Sparring Continues Over Cuny black male initiative

I have never met the young African-American man who writer Christina Asquith claims (see “Dreams Deferred?” Feb. 22) we are trying to put out of a job as a counselor at Medgar Evers College’s Male Development and Empowerment Center. I have, however, met Dr. Edison Jackson, the president of the college, who (prior to our complaint challenging the “Black Male Initiative”) bragged about a class for Black males only, which he himself and other Black males taught. Maybe that was all hype, because once we filed our civil rights complaint suddenly the class was actually “open” to all students without regard to their race and gender, notwithstanding these college officials’ prior statements and exclusionary acronyms and behavior in establishing “MALE,” a program for the separate treatment of Black males. Officials at public and federally supported colleges know that they violate federal civil rights laws whenever they restrict—intentionally or in effect—courses or classes to students on the basis of race and sex, as the officials at the City University of New York have done by using Medgar Evers’ MALE Center as the prototype for “saving” Black male students from “the race’s” history of antisocial behavior. It appears that merely being Black and male at CUNY colleges stigmatizes such youth as criminally prone and “at risk” for underachievement, even at CUNY’s less-than-competitive colleges. Such racial and gender stereotypes are thinly veiled paternalism, and deeply offensive,
as well as reflective of nasty segregationist habits and used as a proxy and justification for separating and treating Black male youth differently from all other students.

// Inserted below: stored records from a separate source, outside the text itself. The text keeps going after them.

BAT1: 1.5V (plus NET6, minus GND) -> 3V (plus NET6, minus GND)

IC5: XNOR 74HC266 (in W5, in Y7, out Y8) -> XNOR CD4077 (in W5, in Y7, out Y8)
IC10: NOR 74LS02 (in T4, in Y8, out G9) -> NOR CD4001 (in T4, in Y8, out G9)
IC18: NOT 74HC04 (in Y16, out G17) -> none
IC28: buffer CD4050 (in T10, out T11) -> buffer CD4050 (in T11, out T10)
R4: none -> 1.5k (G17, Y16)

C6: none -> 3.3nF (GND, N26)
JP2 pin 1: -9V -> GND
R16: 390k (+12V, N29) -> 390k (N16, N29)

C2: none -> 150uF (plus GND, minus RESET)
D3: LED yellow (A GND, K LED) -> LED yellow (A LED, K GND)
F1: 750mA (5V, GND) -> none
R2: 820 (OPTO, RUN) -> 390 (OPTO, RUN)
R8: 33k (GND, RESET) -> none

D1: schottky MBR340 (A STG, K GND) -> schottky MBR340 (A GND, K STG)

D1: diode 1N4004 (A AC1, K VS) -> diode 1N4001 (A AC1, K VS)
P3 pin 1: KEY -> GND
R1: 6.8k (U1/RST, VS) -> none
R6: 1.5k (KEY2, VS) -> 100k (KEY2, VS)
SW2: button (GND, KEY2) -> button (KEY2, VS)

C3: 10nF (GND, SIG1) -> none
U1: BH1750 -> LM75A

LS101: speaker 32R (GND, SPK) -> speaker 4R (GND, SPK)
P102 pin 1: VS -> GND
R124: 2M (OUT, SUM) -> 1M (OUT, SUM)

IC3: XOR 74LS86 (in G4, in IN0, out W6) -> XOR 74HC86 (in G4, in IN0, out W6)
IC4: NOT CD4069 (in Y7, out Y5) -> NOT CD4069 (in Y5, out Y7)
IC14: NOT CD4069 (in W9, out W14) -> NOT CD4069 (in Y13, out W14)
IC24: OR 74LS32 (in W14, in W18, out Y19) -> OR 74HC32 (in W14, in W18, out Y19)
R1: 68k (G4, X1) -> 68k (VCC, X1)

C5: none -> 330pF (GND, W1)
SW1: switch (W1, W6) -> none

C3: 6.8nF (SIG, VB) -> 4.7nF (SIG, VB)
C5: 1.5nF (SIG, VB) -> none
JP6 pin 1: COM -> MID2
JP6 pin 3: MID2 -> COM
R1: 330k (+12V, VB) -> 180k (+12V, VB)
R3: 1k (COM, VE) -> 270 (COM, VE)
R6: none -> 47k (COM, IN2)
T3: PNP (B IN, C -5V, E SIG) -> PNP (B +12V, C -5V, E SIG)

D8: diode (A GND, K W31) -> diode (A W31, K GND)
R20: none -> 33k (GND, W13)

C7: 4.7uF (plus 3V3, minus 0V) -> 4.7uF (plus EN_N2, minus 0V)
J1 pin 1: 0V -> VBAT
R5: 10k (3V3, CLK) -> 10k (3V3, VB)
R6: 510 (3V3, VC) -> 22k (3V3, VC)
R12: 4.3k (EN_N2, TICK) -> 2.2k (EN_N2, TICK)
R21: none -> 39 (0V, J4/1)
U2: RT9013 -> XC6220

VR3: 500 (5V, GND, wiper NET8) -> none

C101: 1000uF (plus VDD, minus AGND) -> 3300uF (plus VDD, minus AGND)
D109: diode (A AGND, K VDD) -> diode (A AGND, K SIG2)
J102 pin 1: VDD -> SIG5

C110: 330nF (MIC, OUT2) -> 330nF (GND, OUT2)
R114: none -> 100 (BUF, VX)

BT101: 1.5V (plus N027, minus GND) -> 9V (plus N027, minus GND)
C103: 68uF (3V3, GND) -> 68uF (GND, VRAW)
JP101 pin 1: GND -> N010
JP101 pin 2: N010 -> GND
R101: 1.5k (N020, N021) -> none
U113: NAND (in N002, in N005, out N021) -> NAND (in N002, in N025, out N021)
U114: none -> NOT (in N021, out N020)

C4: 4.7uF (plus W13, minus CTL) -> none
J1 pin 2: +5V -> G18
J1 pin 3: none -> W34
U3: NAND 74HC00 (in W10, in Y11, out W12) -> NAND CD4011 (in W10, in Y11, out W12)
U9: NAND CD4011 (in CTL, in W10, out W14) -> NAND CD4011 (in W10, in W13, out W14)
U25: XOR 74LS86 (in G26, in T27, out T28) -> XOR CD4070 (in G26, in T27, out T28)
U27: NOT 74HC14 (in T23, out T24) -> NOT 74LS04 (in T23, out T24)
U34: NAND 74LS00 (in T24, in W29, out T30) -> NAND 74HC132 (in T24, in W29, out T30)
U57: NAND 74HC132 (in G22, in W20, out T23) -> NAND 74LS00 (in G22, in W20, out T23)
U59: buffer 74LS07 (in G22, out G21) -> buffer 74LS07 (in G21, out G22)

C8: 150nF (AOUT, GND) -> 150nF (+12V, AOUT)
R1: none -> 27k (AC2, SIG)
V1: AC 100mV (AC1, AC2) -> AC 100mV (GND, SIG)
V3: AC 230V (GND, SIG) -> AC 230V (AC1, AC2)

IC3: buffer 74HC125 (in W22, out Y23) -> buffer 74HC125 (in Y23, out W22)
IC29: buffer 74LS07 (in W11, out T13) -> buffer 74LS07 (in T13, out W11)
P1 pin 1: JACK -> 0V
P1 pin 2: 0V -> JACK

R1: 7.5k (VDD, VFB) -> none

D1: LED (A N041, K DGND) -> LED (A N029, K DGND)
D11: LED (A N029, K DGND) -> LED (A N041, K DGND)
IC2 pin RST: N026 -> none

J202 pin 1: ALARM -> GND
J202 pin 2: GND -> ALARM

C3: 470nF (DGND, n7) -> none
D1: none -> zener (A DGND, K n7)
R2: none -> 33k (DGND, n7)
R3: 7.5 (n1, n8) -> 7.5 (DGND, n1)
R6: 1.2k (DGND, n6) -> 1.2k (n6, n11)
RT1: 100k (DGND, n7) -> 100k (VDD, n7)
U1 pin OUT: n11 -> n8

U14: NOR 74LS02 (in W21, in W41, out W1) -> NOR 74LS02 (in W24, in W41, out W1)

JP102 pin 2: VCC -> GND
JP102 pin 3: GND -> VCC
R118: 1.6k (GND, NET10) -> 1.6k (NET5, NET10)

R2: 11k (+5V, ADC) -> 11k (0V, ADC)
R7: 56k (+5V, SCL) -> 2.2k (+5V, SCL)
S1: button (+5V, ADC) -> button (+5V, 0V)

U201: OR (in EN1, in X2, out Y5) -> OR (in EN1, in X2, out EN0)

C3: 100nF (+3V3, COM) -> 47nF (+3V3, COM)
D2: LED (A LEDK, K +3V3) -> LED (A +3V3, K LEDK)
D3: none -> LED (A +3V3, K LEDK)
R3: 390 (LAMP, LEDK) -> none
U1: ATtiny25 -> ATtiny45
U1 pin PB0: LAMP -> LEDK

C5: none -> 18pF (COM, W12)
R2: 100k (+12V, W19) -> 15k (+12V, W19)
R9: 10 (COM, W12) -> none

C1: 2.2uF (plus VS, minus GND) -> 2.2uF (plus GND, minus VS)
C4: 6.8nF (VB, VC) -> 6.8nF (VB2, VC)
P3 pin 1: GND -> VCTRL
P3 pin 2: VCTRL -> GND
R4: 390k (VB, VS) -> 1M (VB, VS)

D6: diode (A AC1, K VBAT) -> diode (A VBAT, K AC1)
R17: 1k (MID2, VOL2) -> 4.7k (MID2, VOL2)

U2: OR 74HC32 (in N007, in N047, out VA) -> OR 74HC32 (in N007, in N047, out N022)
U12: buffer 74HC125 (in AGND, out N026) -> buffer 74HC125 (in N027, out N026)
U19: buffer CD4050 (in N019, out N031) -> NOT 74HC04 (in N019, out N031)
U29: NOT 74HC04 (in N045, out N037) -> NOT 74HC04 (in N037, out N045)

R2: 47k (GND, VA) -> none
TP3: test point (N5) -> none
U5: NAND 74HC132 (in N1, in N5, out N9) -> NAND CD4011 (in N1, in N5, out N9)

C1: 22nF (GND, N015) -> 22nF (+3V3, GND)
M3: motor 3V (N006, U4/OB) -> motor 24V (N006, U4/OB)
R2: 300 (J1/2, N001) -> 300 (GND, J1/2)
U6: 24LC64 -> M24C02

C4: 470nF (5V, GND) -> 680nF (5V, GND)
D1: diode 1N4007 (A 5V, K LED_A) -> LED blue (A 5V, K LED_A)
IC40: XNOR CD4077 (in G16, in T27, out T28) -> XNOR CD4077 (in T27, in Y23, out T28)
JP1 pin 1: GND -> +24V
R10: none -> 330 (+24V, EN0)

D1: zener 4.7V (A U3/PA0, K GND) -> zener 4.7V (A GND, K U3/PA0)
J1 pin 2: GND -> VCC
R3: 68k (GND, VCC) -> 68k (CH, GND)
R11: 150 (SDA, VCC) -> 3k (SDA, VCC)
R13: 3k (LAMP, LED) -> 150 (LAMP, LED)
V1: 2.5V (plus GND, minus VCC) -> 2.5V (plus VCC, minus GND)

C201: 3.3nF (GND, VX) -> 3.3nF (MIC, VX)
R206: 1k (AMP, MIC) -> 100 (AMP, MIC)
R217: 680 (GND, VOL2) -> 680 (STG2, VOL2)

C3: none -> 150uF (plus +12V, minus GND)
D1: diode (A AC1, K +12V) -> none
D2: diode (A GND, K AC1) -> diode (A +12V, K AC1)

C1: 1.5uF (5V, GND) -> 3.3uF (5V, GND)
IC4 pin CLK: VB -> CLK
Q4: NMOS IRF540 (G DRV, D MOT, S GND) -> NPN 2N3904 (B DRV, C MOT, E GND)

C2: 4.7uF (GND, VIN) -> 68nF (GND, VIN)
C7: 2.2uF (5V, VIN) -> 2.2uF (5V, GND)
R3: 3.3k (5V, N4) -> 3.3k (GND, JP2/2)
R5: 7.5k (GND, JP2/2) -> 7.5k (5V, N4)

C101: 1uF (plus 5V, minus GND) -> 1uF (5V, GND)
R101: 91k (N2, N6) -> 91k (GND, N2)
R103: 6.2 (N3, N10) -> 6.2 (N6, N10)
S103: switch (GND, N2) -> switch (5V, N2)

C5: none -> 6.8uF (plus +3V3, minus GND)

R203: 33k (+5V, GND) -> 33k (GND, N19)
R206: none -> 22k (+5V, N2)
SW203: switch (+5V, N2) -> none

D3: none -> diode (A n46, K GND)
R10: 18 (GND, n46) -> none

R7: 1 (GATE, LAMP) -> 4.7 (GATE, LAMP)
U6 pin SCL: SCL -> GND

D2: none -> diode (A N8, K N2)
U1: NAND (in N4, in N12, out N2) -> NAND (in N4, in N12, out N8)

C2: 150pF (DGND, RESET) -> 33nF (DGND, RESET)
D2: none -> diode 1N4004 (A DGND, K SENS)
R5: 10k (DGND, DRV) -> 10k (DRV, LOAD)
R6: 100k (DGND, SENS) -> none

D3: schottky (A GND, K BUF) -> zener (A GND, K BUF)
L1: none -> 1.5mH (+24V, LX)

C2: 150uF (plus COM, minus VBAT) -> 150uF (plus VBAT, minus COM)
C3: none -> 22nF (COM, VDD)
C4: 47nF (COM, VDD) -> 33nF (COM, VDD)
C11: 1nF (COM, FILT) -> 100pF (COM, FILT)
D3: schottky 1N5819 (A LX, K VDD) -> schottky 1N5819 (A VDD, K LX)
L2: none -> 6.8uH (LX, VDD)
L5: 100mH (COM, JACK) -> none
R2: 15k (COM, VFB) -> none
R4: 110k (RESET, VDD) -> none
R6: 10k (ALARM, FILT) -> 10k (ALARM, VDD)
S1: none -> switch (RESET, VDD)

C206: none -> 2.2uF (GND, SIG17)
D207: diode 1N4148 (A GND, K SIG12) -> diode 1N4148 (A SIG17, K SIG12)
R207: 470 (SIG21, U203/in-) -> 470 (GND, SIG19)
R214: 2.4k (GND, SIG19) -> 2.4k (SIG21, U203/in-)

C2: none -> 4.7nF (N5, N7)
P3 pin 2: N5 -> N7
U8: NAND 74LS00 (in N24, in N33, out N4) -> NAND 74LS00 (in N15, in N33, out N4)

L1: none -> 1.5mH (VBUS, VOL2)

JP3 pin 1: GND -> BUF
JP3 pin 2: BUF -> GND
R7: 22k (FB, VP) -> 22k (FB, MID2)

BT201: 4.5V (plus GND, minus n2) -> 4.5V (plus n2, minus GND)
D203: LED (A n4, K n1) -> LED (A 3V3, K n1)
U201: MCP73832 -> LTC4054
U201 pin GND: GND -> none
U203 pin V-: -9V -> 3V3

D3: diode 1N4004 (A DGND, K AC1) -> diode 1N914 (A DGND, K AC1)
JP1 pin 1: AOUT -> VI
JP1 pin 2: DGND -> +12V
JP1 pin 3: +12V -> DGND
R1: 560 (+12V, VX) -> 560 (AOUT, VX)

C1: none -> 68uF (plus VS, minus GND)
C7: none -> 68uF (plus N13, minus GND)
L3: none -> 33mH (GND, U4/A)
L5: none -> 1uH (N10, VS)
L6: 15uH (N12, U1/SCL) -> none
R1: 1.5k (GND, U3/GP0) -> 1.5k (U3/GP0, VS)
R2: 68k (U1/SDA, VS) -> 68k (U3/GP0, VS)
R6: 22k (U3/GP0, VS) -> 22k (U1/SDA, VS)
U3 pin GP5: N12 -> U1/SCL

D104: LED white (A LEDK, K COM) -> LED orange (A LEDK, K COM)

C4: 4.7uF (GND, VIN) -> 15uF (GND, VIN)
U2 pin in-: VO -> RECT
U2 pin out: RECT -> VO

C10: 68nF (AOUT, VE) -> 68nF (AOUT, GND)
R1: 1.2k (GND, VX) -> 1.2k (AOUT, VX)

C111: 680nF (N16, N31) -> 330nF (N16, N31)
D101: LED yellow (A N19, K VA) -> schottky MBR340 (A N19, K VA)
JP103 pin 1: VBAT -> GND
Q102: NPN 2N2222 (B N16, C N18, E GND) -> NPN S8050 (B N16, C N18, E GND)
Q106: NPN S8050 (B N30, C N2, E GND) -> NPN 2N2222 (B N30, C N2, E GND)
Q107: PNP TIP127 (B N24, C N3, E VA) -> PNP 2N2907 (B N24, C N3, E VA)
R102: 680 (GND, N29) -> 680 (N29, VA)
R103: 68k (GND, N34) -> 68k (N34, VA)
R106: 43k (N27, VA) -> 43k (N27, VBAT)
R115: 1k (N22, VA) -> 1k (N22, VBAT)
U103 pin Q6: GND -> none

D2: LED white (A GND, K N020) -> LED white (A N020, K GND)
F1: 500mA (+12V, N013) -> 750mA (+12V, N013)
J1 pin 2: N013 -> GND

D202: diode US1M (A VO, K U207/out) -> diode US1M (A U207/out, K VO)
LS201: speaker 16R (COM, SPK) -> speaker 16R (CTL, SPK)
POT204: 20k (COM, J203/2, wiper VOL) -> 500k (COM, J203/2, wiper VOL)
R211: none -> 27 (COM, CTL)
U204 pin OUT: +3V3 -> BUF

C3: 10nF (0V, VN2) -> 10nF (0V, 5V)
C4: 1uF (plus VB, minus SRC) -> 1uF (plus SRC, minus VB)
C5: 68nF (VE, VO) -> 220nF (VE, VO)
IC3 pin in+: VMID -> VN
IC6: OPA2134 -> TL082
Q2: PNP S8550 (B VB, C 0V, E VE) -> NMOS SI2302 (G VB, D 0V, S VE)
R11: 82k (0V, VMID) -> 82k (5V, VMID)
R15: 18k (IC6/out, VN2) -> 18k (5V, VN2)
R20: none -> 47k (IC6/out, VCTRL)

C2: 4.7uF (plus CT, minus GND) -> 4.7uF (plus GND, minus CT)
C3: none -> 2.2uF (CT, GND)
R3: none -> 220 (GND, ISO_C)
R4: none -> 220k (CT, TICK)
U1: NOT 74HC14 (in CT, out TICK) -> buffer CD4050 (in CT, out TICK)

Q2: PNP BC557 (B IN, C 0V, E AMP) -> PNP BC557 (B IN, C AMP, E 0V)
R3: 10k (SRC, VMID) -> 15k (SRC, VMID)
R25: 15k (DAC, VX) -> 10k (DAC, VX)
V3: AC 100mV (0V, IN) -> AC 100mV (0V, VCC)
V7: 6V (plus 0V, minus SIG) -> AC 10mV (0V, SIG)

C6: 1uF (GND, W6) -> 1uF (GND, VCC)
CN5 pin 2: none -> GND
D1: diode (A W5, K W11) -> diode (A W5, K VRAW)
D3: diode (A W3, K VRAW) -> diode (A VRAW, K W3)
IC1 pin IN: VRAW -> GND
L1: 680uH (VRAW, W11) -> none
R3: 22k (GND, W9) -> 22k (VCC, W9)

— Michael Meyers, Executive Director
New York Civil Rights Coalition
New York


I am appalled that Michael Meyers (see “Dreams Deferred,” Feb. 22) and his misguided New York Civil Rights Coalition would seek to dismantle the CUNY Black Male Initiative program when it should be replicated on as many college campuses across the county as possible. The fact that Juan Williams, a journalist, and therefore, on the frontlines as a witness to the assault on the minds, bodies and souls that many Black and other men of color face daily in the United States, would support this attack, is even more of a travesty. How could the findings of the 90-page report by the CUNY task force be ignored?

As a proud graduate of a women’s college, let me remind Meyers, et al, that women’s colleges were started for the same reason —
the “Old Boys Network” of White males cannot be simply given the chance to play nice on its own. If a Black male feels that he cannot benefit from an enrichment program designed to make sure he succeeds, then he doesn’t have to attend. Perhaps he can even intern at Meyers’ firm — I just hope he doesn’t need a cab to get home. 

 — Jacqueline M. Jones
Admissions Counselor
Massasoit Community College
Brockton, Mass.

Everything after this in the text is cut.